Some 80 percent of the affected population opposes the project. Despite that, the German government’s decision was taken with little input from the affected communities, their elected representatives or surrounding municipalities. "The Federal Government has obviously yielded to pressure from the Turkish government, instead of respecting international standards," said Drillisch.

"The approval of the export credit guarantee for the Ilisu dam is more than a disappointment for us, the affected people. By its two-faced behavior the German government has lost all credibility," charged Ercan Ayboga, from the German Initiative to Keep Hasankeyf Alive. "The German Government is taking part in a great crime against the culture and the environment and is contributing to human rights violations against tens of thousands of people," said Ayboga. "The Ilisu dam is such a destructive project that it cannot be improved -- It must be stopped."

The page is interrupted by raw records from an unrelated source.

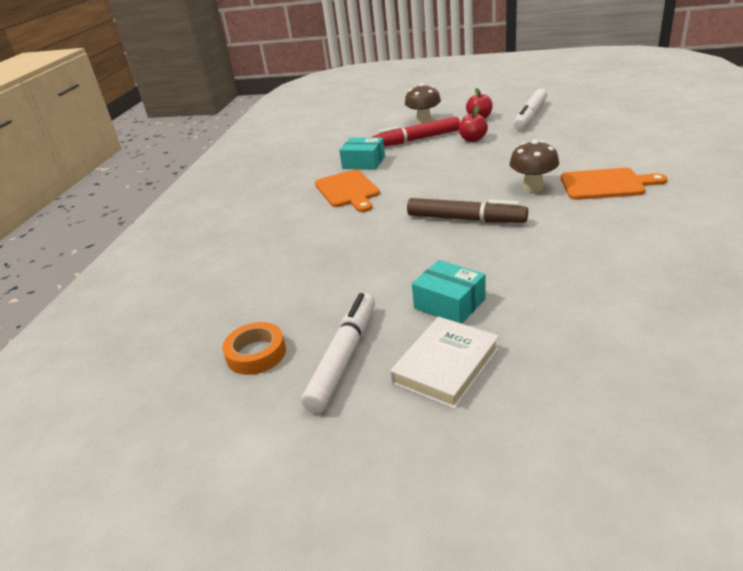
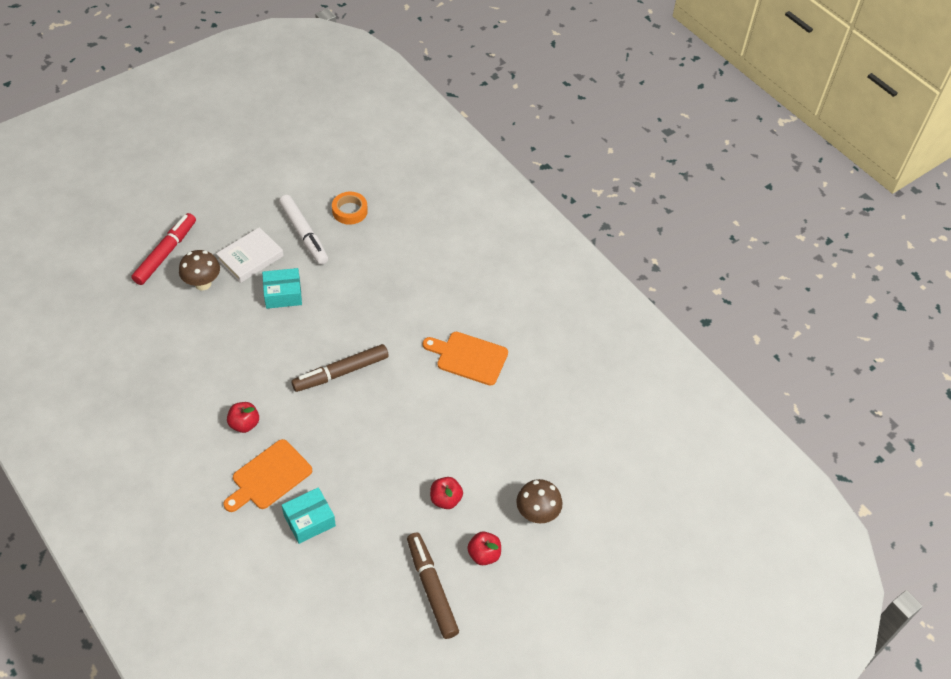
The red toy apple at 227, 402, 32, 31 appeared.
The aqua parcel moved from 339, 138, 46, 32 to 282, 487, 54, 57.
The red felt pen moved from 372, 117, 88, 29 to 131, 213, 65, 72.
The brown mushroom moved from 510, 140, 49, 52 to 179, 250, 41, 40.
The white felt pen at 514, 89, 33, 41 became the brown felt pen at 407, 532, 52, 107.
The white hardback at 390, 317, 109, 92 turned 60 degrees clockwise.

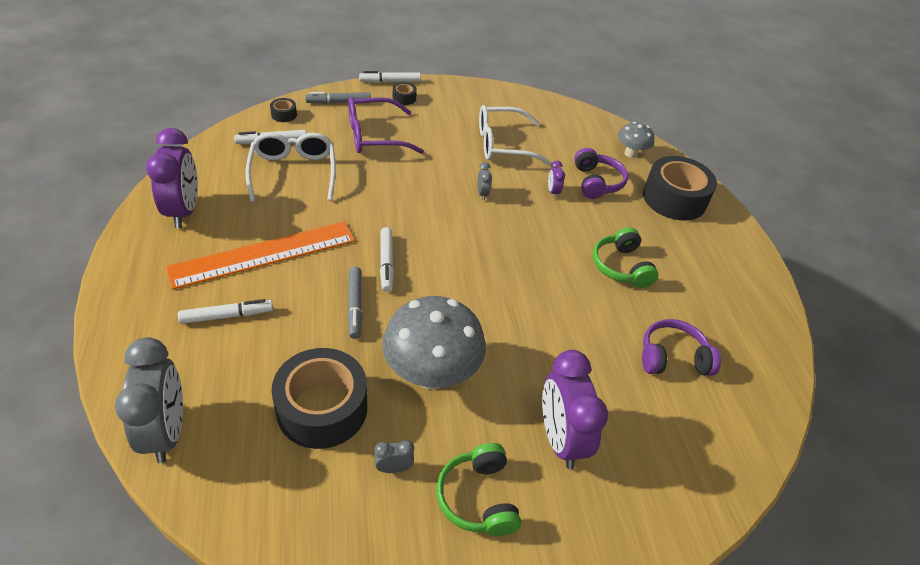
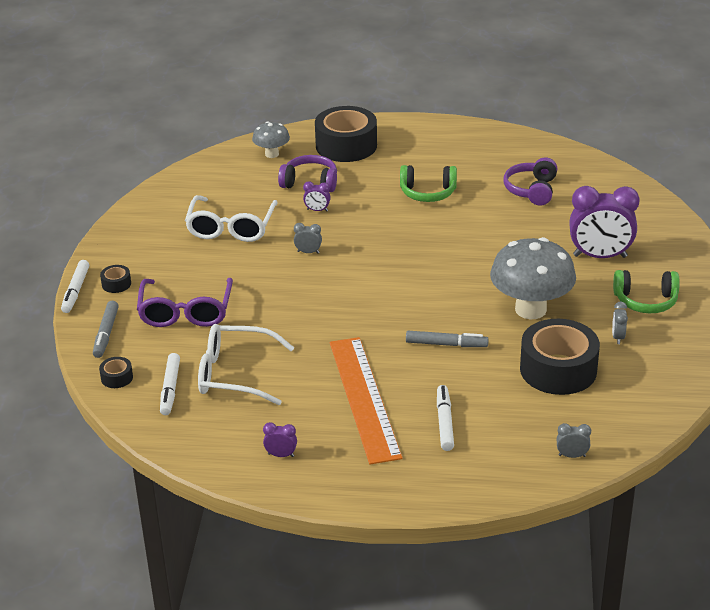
The white felt pen at 380, 227, 14, 65 disappeared.
The grey clock at 115, 337, 68, 126 changed to 0.43 times the size.
The royal purple clock at 146, 128, 52, 100 changed to 0.43 times the size.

Regine Richter of urgewald, a German environmental and human rights organization, stated: "By taking this decision the German government knowingly accepts irreversible biodiversity degradation and the destruction of habitat for many birds. No complete environmental impact assessment for the project has yet been done. This would be inconceivable in any European project."

The project may not even be compatible with Turkish laws as legal proceedings are still pending in Turkey. Thus, the German Government is contradicting its own criteria for the assignment of export credit guarantees.

Even the Turkish government has implicitly acknowledged the project’s unpopularity by announcing recently that it plans to deploy 5.000 soldiers to the area in order to ensure security. "Our resistance will continue. We will constantly confront the German government about this irresponsible decision," declared the NGOs. They are examining legal steps to be taken against this decision by the German Government.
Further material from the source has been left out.